As palavras do Presidente da República e a economia de mercado

O Presidente da República, Cavaco Silva, como é hábito no 5 de Outubro, deixou uma mensagem aos portugueses. Entre outros alertas, o Presidente da República não deixou de avisar os portugueses para os tempos difíceis que os esperam, para a indispensabilidade de disciplina orçamental e para a necessidade de crescimento económico.

“Tem de haver revitalização do tecido económico, investimento privado, aumento da produtividade e produção de bens e serviços capazes de concorrer nos mercados externos”, alertou Cavaco Silva. Se analisarem, esta frase do Presidente da República resume muito bem qual deve ser o caminho seguido por Portugal para sair deste marasmo económico. “Revitalização do tecido económico, investimento privado, aumento da produtividade e produção de bens e serviços capazes de concorrer nos mercados externos” são objetivos que, numa economia de mercado, dependem das empresas. São elas que revitalizam o tecido empresarial e económico, são elas que podem aumentar a produtividade dos seus produtos e são as empresas que podem produzir bens e serviços capazes de concorrer nos mercados internacionais.
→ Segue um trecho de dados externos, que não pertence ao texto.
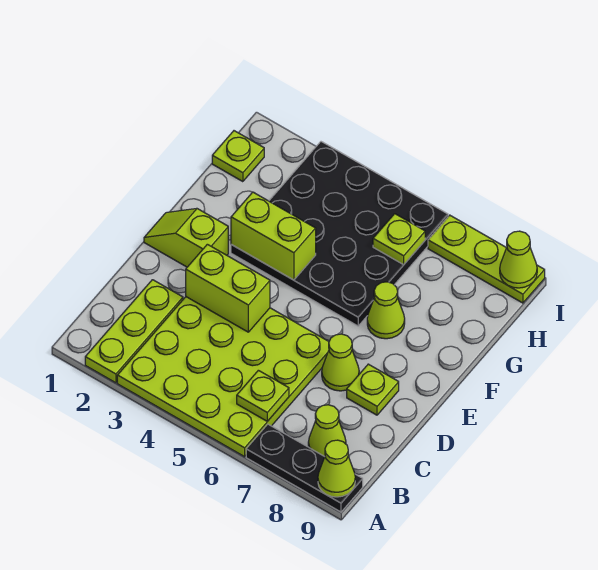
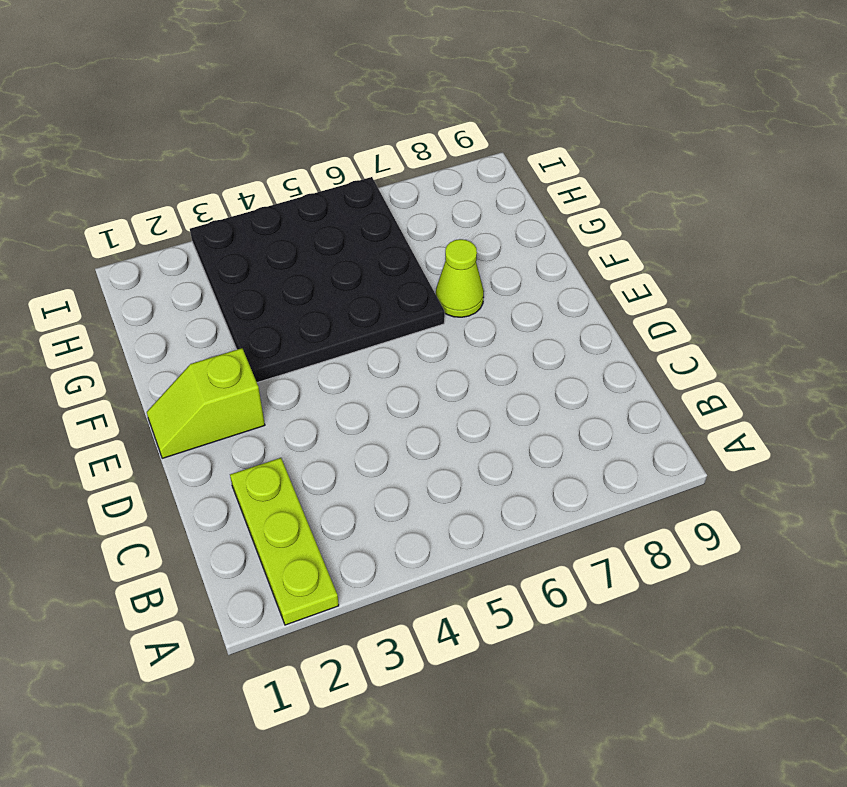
none -> lime plate A3:D6 level 1
none -> black plate A7:A9 level 1
none -> lime cone B8 level 1

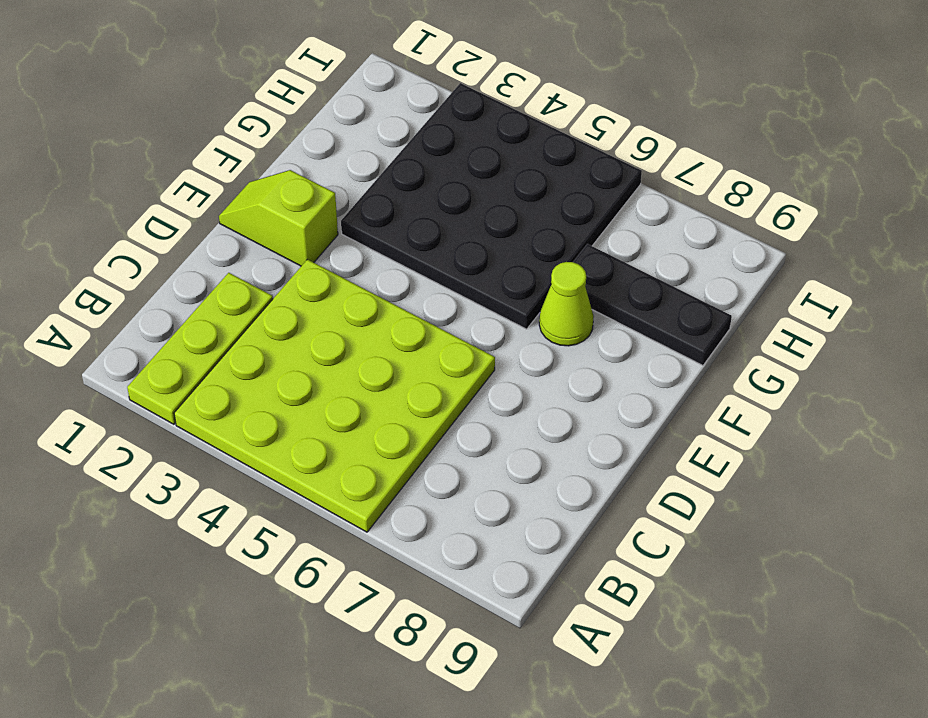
black plate G7:G9 level 1 -> black plate A7:A9 level 1
none -> lime cone B8 level 1
none -> lime cone D7 level 1
none -> lime plate D8 level 1

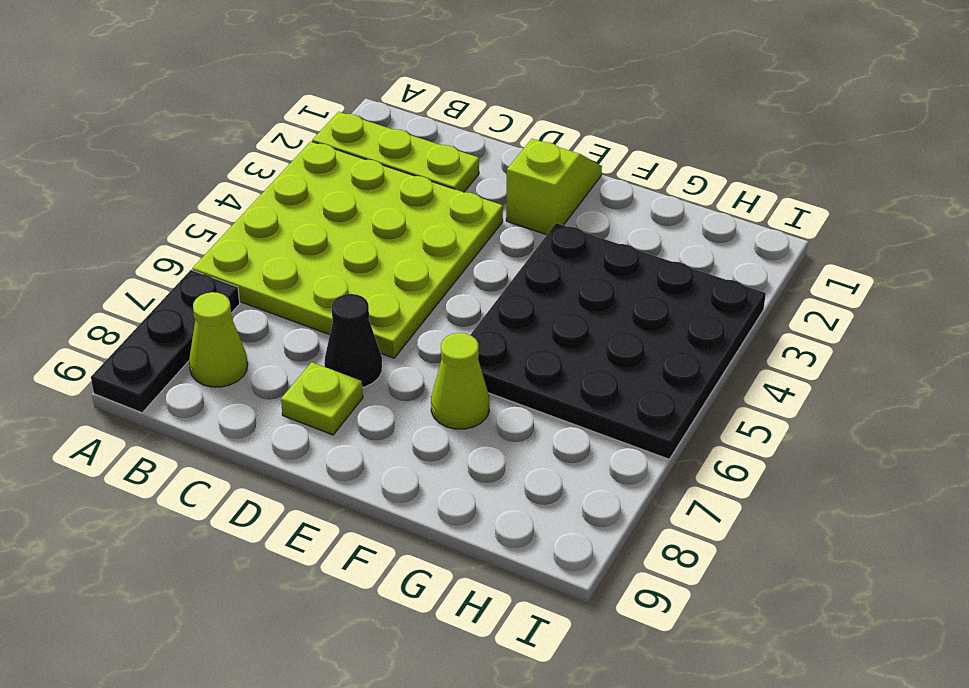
black cone D7 level 1 -> lime cone D7 level 1
none -> lime plate H1 level 1
none -> lime plate I7:I9 level 1
none -> lime cone A9 level 2

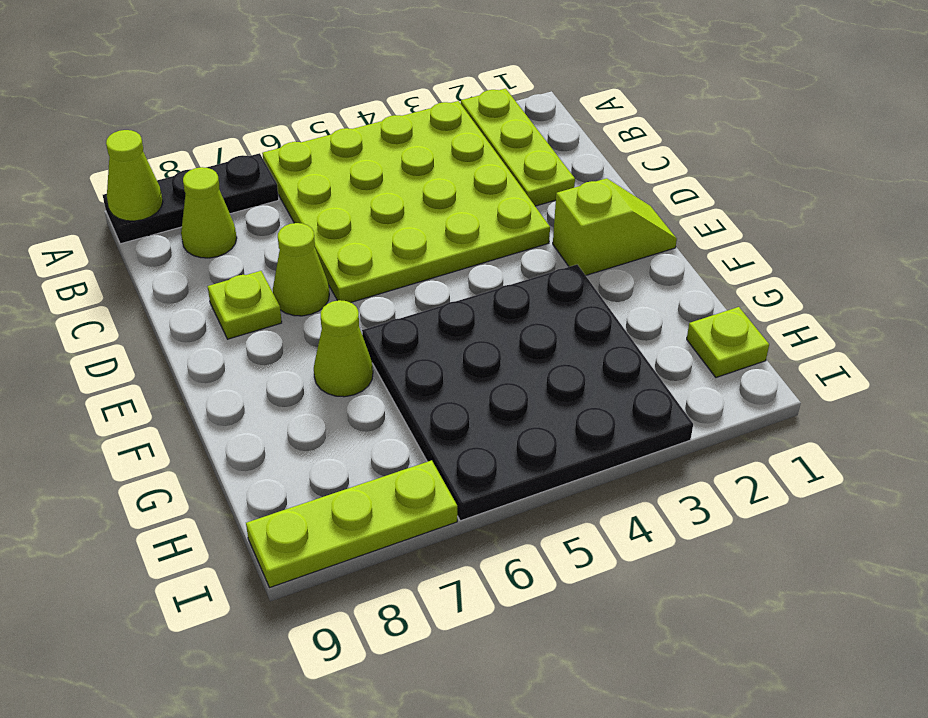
none -> lime plate B6 level 2
none -> lime brick D3:D4 level 2
none -> lime brick F3:F4 level 2

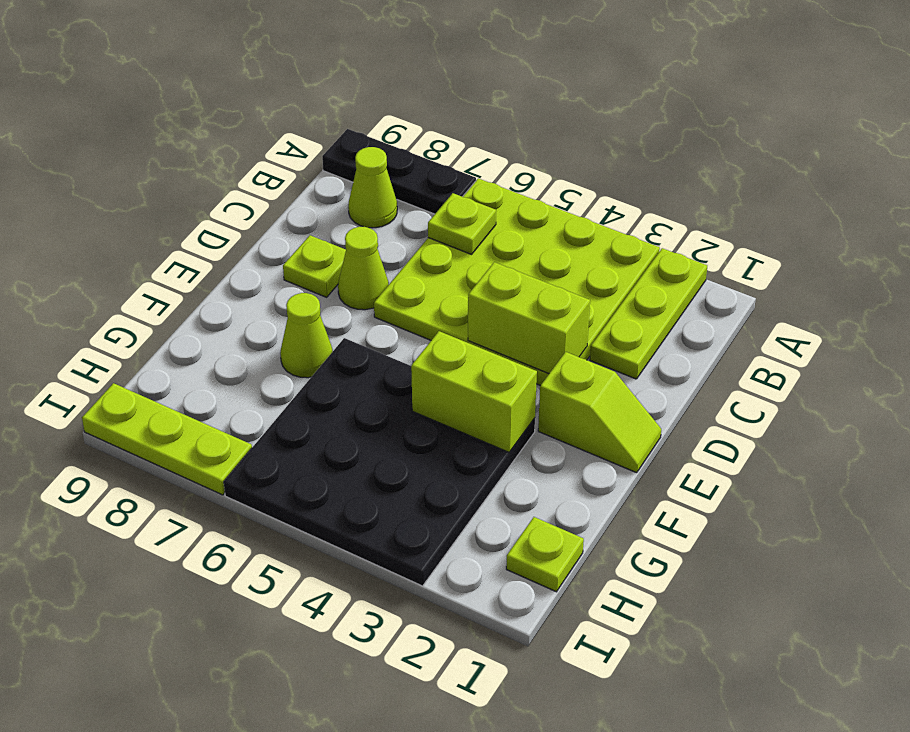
none -> lime cone A9 level 2
none -> lime plate H6 level 2
none -> lime cone I9 level 2

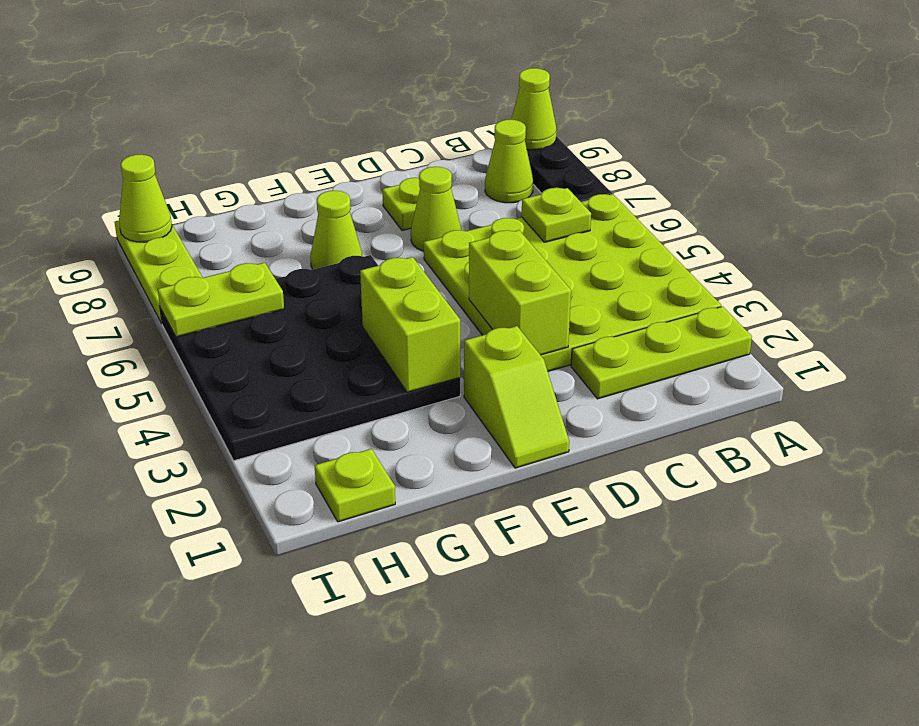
lime plate H6:I6 level 2 -> lime plate H6 level 2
Se entendermos que deve ser o Estado a escolher quais são os produtos e os serviços que os privados vão oferecer no mercado, se não incentivarmos os privados a investirem e se não formos capazes de lhes facilitar a vida, não estamos no caminho certo. Costumo dizer que “andamos há muito a jogar futebol com regras de bilhar”. Apesar de sabermos e de termos optado por um modelo económico baseado na economia de mercado (foram essas as indicações dadas por Portugal quando aderiu à EFTA, à CEE, ao Euro, etc.), não estamos a jogar com as regras da economia de mercado. A economia de mercado só faz sentido se forem os privados os impulsionadores da atividade económica. Tenho visto nos últimos anos várias intromissões e bloqueamentos à iniciativa privada. Podemos não concordar com este modelo económico, mas então teremos de decidir rapidamente qual o caminho a seguir. Ou apostamos neste modelo e orientamos todos os recursos e esforços na mesma direção ou então decidimos sobre outro modelo, conhecendo muito bem as vantagens e as desvantagens de um e de outro modelo.

Há pessoas que não compreendem que, com as fronteiras completamente escancaradas são os clientes que decidem o que querem comprar. E eles podem comprar produtos portugueses ou estrangeiros. A opção é deles. Temos de saber que, com a economia portuguesa aberta ao exterior, qualquer empresa de qualquer país pode produzir e vender cá em Portugal, mesmo que tenha custos e preços de venda muito mais baixos do que as empresas portuguesas. Muitas empresas portuguesas, de variados sectores de atividade, continuam a dar cartas lá fora. Sem a intromissão nem o apoio do Estado.

Numa economia de mercado são os investidores que decidem onde é que querem investir. Em que país, em que sectores de atividade e em que produtos. O país que melhores condições lhes (aos investidores) proporcionar, mais investimentos conseguirá atrair. É disto que falamos quando nos referimos a uma economia de mercado. Uma economia de mercado funciona como um mercado global, onde todos os competidores concorrem entre si. Há pessoas que defendem que deve ser o Estado a tomar conta das empresas. Deve ser ele o grande planeador da atividade económica. Mas acham que o Estado, com todos os vícios que possui, tem condições (humanas, financeiras, conhecimento, etc.) para competir com empresas privadas, sejam elas portuguesas ou estrangeiras? Conhecem alguma empresa estatal portuguesa que consiga competir em economia de mercado? As poucas empresas públicas que conhecemos em Portugal, ou funcionam em monopólio (protegidas pelo Estado) ou gastam recursos avultados do Estado. A maior parte das vezes, mesmo em monopólio e protegidas pelo Estado não conseguem autossustentar-se.

Valerá a pena continuarmos a ignorar que mundo mudou muito nas últimas décadas? Será que o nosso país pode crescer economicamente em economia de mercado, se não forem os privados os grandes impulsionadores da atividade económica? Será que, neste momento, existem condições para Portugal optar por outro modelo económico que não seja baseado na economia de mercado? Será que, neste momento, Portugal tem condições financeiras para nacionalizar empresas? Será que, neste momento, Portugal tem capacidade para impedir empresas de outros países a produzirem e/ou venderem em Portugal?

A economia de mercado, como qualquer modelo económico, tem vantagens e desvantagens. Tem como vantagem o desenvolvimento. A maioria dos países desenvolvidos, de uma ou de outra forma, escolheram a economia de mercado. Há países que, mesmo quando governados por partidos céticos deste modelo, sentiram a necessidade de se abrirem ao exterior para se desenvolverem.